If poetry isn't a requirement, you can use pip-tools or uv to generate and manage a constraints.txt lock file from pyproject.toml-based projects (I personally use flit). It works great but requires a bit more boilerplate than poetry. The uv team is on their way to fix it, I'm looking forward to it.

woodruffw commented 2 weeks ago

The statue quo is this:

TL;DR: @orsinium's recommendations are right: if you want to use this with Poetry or another non-standard Python packaging tool, you need to first export your dependencies into a format that the standard tools use: either a standard pyproject.toml, or a requirements.txt.

Alternatively, you can always run pip-audit on the virtual environment itself, i.e. install it into whatever venv poetry is managing and have it audit that.
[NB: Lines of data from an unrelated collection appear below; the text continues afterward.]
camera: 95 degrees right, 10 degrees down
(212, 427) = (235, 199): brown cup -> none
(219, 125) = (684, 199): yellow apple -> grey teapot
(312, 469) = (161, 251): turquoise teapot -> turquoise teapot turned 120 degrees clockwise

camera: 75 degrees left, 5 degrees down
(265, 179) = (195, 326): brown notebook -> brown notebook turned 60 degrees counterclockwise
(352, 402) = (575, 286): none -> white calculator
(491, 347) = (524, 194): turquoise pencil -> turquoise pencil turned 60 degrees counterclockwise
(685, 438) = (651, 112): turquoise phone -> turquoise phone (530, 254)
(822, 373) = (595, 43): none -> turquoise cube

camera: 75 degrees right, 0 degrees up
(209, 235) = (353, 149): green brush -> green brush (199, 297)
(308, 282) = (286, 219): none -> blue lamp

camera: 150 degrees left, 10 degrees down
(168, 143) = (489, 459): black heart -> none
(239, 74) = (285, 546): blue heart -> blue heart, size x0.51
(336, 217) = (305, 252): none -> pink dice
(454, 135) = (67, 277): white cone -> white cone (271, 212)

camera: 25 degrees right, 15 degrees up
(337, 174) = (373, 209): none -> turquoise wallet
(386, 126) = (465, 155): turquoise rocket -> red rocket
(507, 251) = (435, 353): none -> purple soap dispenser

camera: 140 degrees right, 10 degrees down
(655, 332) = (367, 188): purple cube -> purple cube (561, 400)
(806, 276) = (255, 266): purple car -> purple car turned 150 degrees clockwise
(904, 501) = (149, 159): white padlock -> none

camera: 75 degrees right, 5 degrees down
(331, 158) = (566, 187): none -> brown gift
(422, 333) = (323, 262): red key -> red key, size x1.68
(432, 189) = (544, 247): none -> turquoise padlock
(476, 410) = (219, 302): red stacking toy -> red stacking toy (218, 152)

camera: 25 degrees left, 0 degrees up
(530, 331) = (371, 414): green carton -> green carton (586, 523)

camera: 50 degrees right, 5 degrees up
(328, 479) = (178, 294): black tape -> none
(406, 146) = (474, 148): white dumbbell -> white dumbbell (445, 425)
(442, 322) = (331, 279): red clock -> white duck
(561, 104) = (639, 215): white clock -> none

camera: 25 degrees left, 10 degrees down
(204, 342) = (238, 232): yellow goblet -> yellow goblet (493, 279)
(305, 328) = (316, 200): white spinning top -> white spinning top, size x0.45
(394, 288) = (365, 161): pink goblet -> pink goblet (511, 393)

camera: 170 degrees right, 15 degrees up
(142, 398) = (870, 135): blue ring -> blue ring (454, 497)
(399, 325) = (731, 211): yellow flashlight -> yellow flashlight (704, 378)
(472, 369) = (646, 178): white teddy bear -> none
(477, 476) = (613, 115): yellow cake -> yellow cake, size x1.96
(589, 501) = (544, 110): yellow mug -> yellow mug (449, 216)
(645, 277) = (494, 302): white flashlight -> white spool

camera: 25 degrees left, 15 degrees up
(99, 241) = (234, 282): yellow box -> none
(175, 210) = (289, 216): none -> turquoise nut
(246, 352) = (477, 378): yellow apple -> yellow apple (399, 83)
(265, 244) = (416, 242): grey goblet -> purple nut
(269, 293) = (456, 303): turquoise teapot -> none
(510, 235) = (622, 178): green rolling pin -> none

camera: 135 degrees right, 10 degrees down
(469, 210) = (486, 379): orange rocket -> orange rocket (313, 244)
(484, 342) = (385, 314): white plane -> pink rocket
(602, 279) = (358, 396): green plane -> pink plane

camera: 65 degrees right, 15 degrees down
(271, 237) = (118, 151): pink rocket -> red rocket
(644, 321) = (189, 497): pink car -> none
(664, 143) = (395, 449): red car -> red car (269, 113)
That will always work regardless of whatever packaging tool you're using, since it operates solely on the active environment.


In the short term, there are two things that a contributor could do to help out here:

  1. We could raise a warning or error on the case mentioned in https://github.com/pypa/pip-audit/issues/84#issuecomment-1612006803
  2. The README could use a "tips and tricks" entry for poetry around exporting to requirements, similar to the current pipenv one: https://github.com/pypa/pip-audit?tab=readme-ov-file#running-against-a-pipenv-project

If anybody is interested in sending a PR for either of those, I would be happy to review it.

PhorstenkampFuzzy commented 2 weeks ago

@woodruffw Thank you for your explanation. That made many things much clearer. Could you explain, for general understanding, why pip-audit has a problem with these kinds of duplicate dependencies where one uses extras and the other does not? Sorry this question may belong more to issue #662

PhorstenkampFuzzy commented 2 weeks ago

I withdraw the question. I think if issue #662 is solved most can just use the poetry export piped to pip-audit. Without a solution of #662 this will be hit or miss.